I’m experienced on the C++ side but a complete novice in GLSL.
Given a texture on the GPU, a vbo with a vector of dx,dy,w,h and a vbo of 8 bit integers, is it possible to do the following (and can anyone show which functions I would have to learn to do this)

  1. start at location (x,y)
  2. for each 8-bit integer i, copy a rectangular region from the texture at location (0,32*i) with size (w,h) to (x,y+dy)
  3. x = x + dx

In other words, the texture and the vector of dx,dy,w,h support displaying a font, and the vbo of 8 bit integers is a string.

For a font size 48, with chinese characters, the size of the texture could be 48 x 96000.
This of course exceeds 4k. Do modern cards support this? Obviously the font could be stored into a rectangular grid but that is more complicated and possibly slower.

Also, could I support an if statement, ie

if i == ‘\n’ {
x = 0 y = y + 32;
}

to move to the next line?

Two issues:

  1. If you want to supply one vertex per glyph, you’ll need to use either a geometry shader or instancing to convert that to a pair of triangles. Both have a performance cost relative to using 4 vertices per glyph.

  2. The x = x + dx part is a bit awkward for shaders. Shader invocations run in parallel so you can’t pass values from a previous invocation to a subsequent invocation. It would be simpler (and possibly more efficient) to calculate the positions on the CPU. If you must do this on the GPU, look up “parallel prefix sum” (which is an O(n*log(n)) algorithm, whereas a sequential prefix sum is O(n)).

Without using either a geometry shader or instancing, you can draw a set of quads (triangle pairs) which take the same integer attribute for each of the four vertices. The font data (i.e. the bounding rectangle of each glyph within the texture) can be stored in a texture, uniform buffer object (UBO) or shader storage buffer object (SSBO). UBOs have a size limit which isn’t required to be more than 16384 bytes, whereas SSBOs are limited only by available memory. A shader can’t perform random-access lookups in a VBO (data in VBOs is per-vertex or per-instance and is passed to vertex shader inputs automatically).

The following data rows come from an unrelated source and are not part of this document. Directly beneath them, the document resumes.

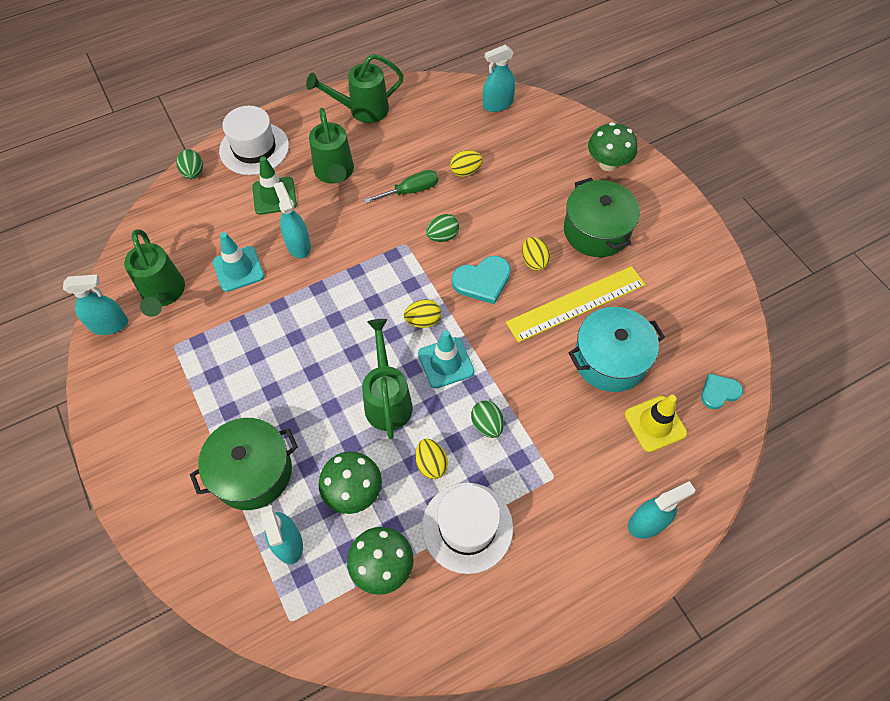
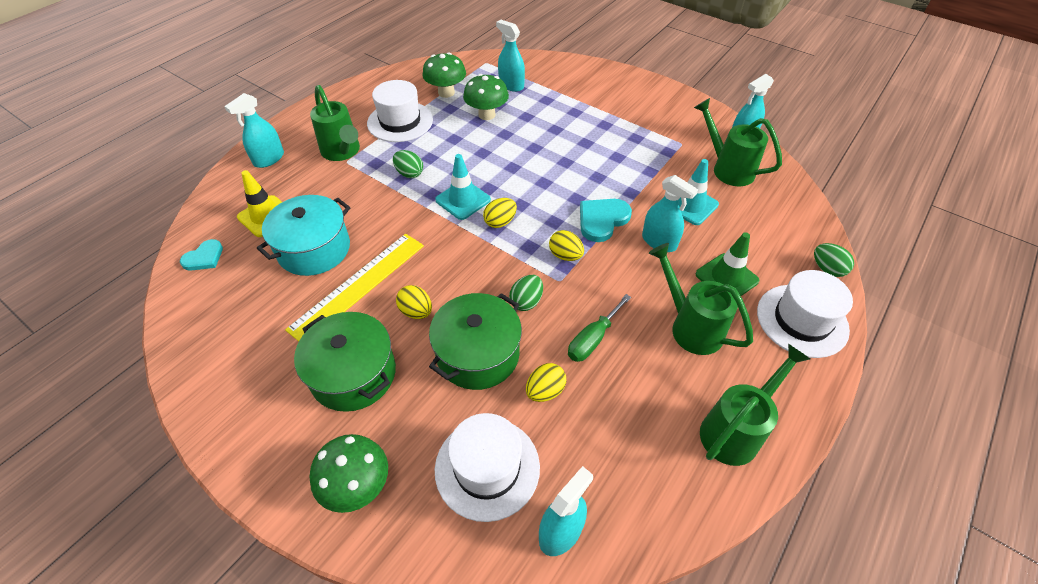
camera: 155 degrees right, 10 degrees down
(252, 472) = (560, 104): green pot -> green pot (478, 354)
(387, 400) = (495, 164): green watering can -> green watering can (342, 152)
(431, 464) = (441, 141): yellow egg -> yellow egg (565, 255)
(482, 281) = (462, 273): turquoise heart -> turquoise heart (602, 220)
(525, 145) = (487, 468): none -> white hat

Instancing would allow you to use only one vertex per glyph, avoiding the need to specify each character code four times, but most implementations don’t handle such small instances efficiently.

I wouldn’t expect many (if any) cards to support such a texture. E.g. the one on this system (Radeon HD 7800) reports 16384 for GL_MAX_TEXTURE_SIZE. Using a rectangular grid isn’t going to have a noticeable impact.

Again, this can’t be implemented directly. The divide-and-conquer approach used for a parallel prefix sum could be adapted for this, but it would be more efficient on the CPU. In general terms, CPUs can perform both map and reduce operations in O(n), whereas GPUs perform map in O(n) but reduce in O(n*log(n)).